Saturday, 21 April 2012

Review: The Endless Steppe

The Endless Steppe by Esther Hauztig is an autobiographical account of her family's exile to Siberia during the Second World War. As awful as it sounds, Esther's family was lucky that the worst they endured was Siberia.

Esther is a ten-year-old Jewish girl growing up in Vilna, Poland, at a time when the Russians were on the side of the Germans. Esther, her parents, and her father's parents, are loaded onto cattle cars, and shipped off to the endless steppes of Siberia. There are no trees, and there is hardly ever rain. The place is dry, desolate, and desert-like, and the winter hadn't even started yet.

Not only is Esther's family struggling to do the the work assigned to them, such as working in the mines, dynamiting, or crude farming, but they have worse living conditions, and are doing all they can to find food. The worst part is that being exiled was better than being captured by the Germans, especially after Russia chose to side with the English, and being sent off to the concentration camps.

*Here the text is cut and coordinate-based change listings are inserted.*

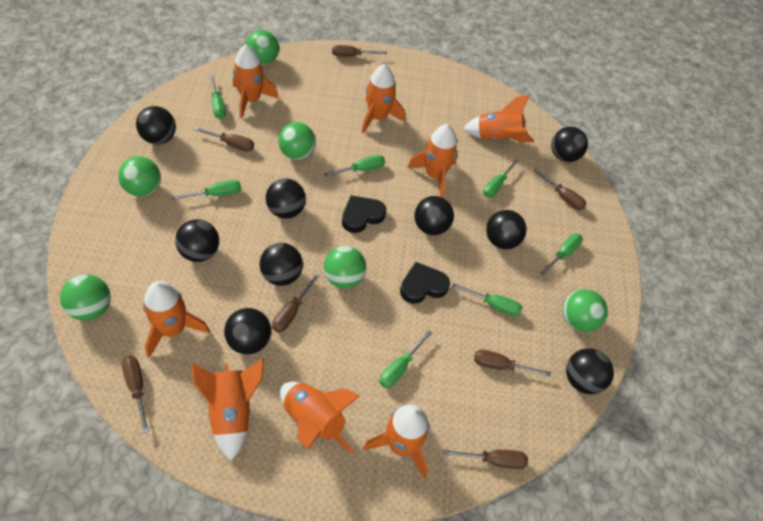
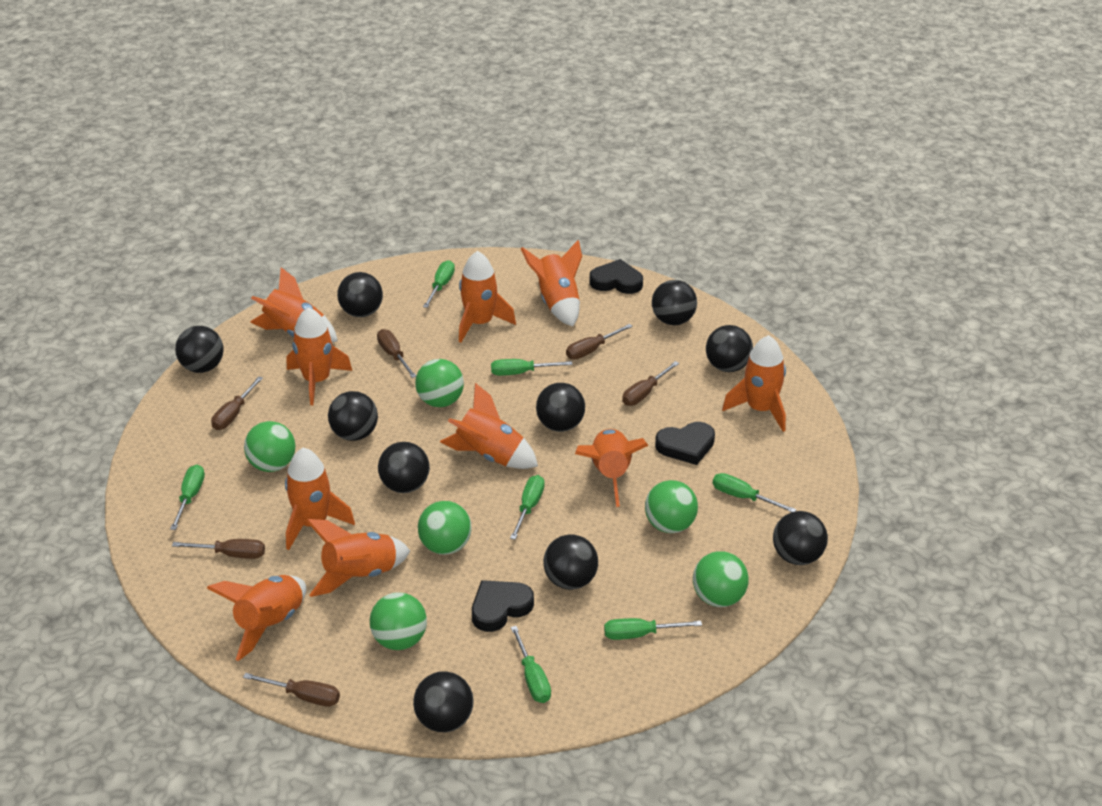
black ball: 9 -> 10
black heart: 2 -> 3
brown screwdriver: 7 -> 6
orange rocket: 8 -> 10

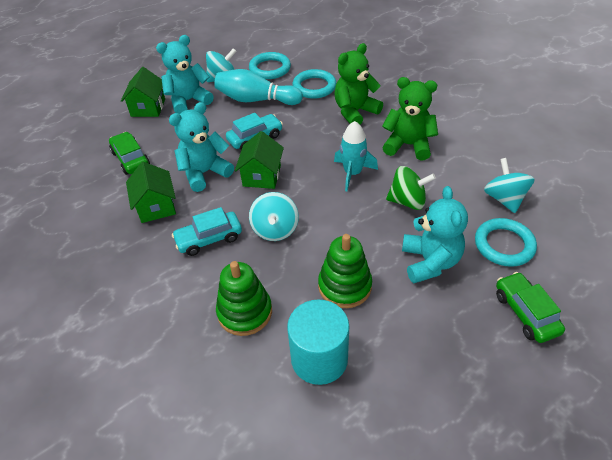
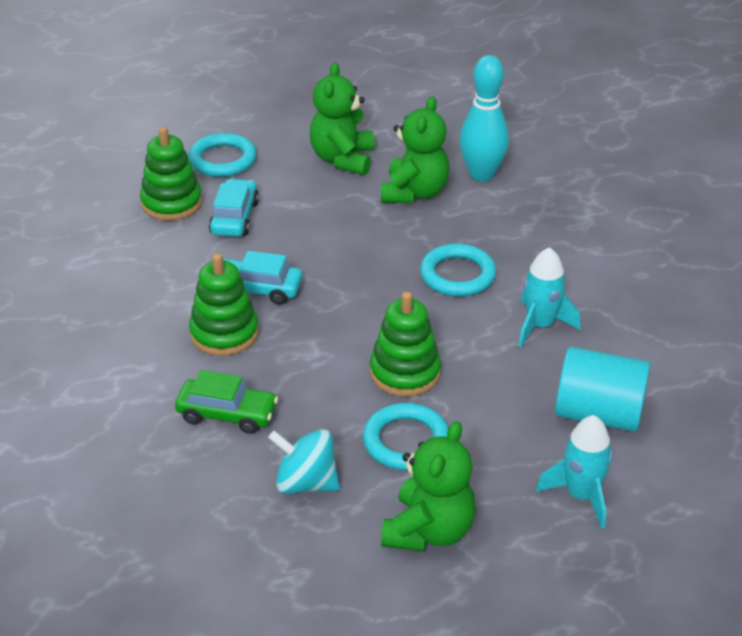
green car: 2 -> 1
green house: 3 -> 0
green spinning top: 1 -> 0
green stacking toy: 2 -> 3
green teddy bear: 2 -> 3
turquoise rocket: 1 -> 2
turquoise spinning top: 3 -> 1
turquoise teddy bear: 3 -> 0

Esther, her parents, and her grandparents, were some of the lucky few in her family who survived the war. The rest of them, save for an aunt and a couple of cousins, were killed in the camps.

This book, though simple in style, was difficult to read. Perhaps knowing that it was an autobiographical account is what made it hard to get through. I knew it was going to take a lot when the first chapter caused me to break down and cry. However, The Endless Steppe is very good to read if you want to see another side of Jewish survival during the Second World War.